As already mentioned, in practice GSAM liquidated one third of the investments acquired, contributed the proceeds as Special Capital and then reallocated that capital on the first, second and third anniversaries of the profit allocation to it. The amount that GSAM was able to invest was also obviously net of the corporation tax that it was required to pay on its profits.

13

Individuals who left HFFX as “bad leavers” were not eligible for a reallocation of Special Capital, but “good leavers” could be given the status of “Restricted Member” to enable them to do so. There was also a separate provision for “Restricted Fund Shares” as an alternative to the CAP, but this was intended for use by US taxpayers only, on the basis that they would be subject to an excessive tax burden if they used the CAP.

The HFFX Partnership Deed

14

The recitals to the Partnership Deed record that:

“The Partnership has been established in order to enable certain former employees of the Corporate Member, each being members of the HFFX Trader Group (defined below), to exercise greater autonomy over their compensation; to provide the opportunity for promotion to partner status within the Partnership and to facilitate internal governance rights for the HFFX Trader Group.”

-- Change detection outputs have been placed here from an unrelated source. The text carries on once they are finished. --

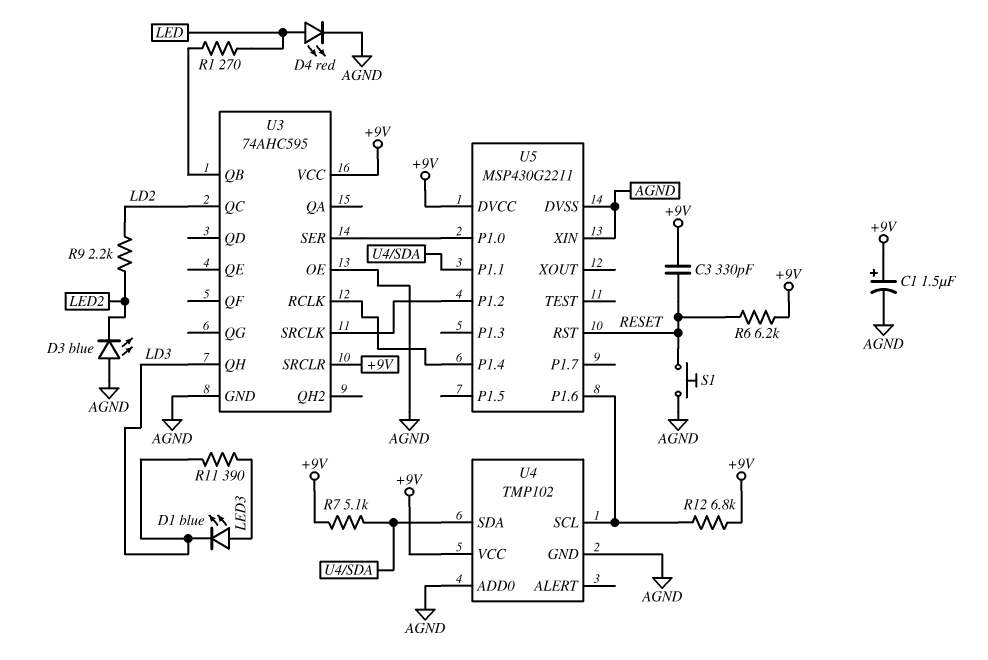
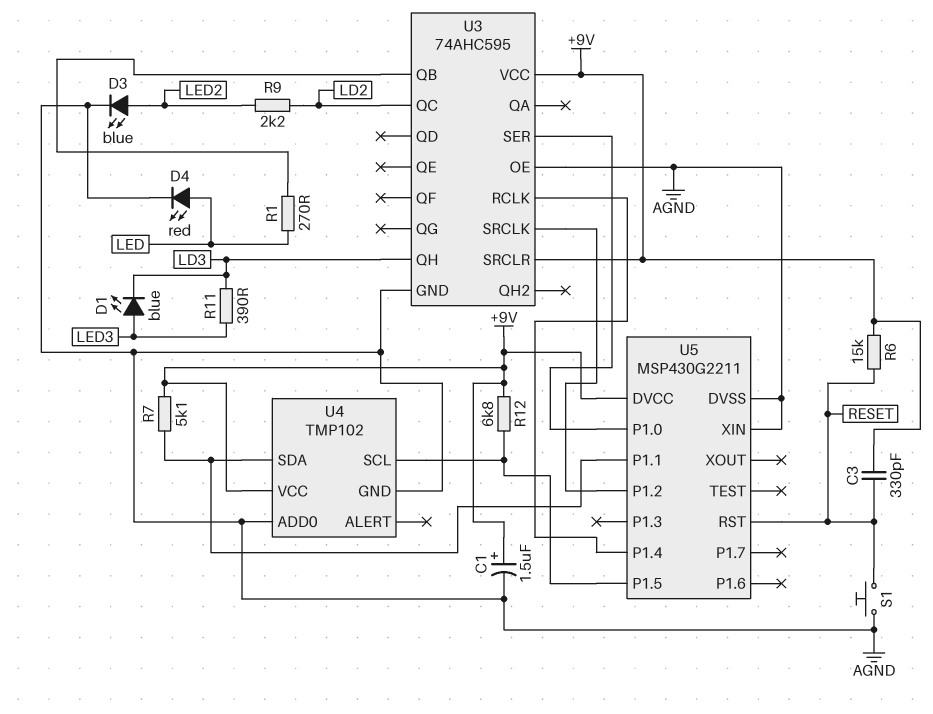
D3: LED blue (A AGND, K LED2) -> LED blue (A LED2, K AGND)
R6: 6.2k (+9V, RESET) -> 15k (+9V, RESET)
U5 pin P1.5: none -> U4/SCL
U5 pin P1.6: U4/SCL -> none

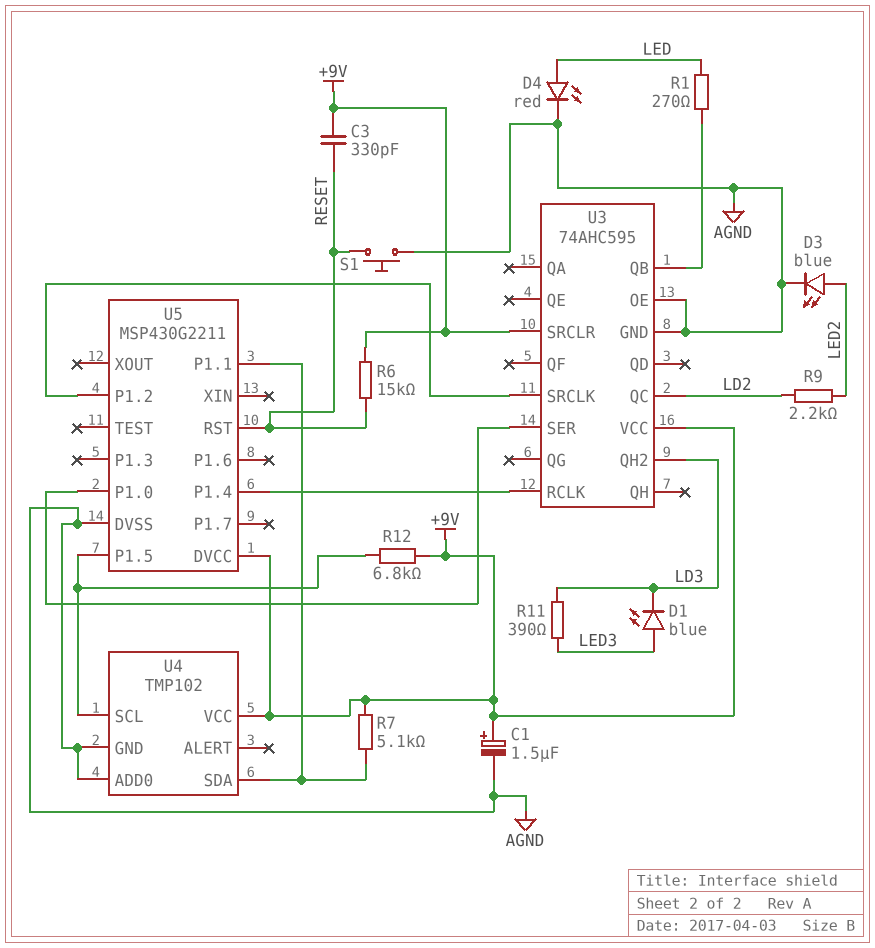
U3 pin QH: LD3 -> none
U3 pin QH2: none -> LD3
U5 pin XIN: AGND -> none

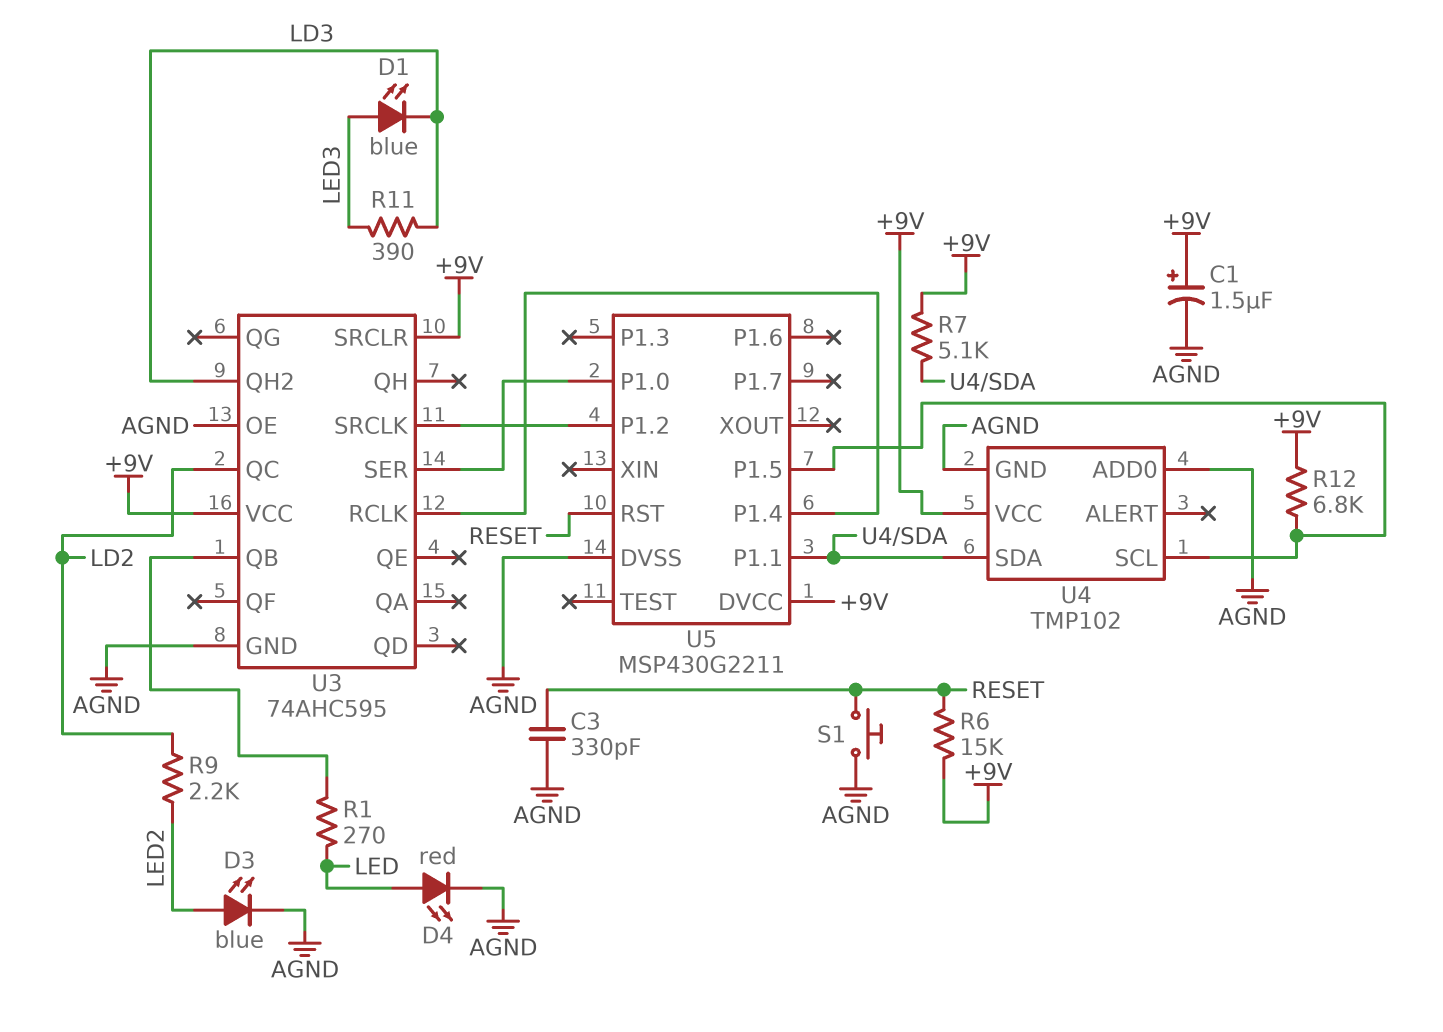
C3: 330pF (+9V, RESET) -> 330pF (AGND, RESET)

The business of the Partnership is described in clause 4 as being to “second Members to GSA…to assist GSA in carrying on the GSA Business”.

15

Clause 10 deals with profit allocations. Clause 10.2 provides that the Managing Member (i.e. Mr Gerko) would determine allocations in accordance with clauses 10.3–10.5 and determine what proportion of the amounts allocated should be capable of being withdrawn under clause 11.

16

Under the heading “Principles of allocation”, clause 10.3 provides an order of priority. The first in order is an initial...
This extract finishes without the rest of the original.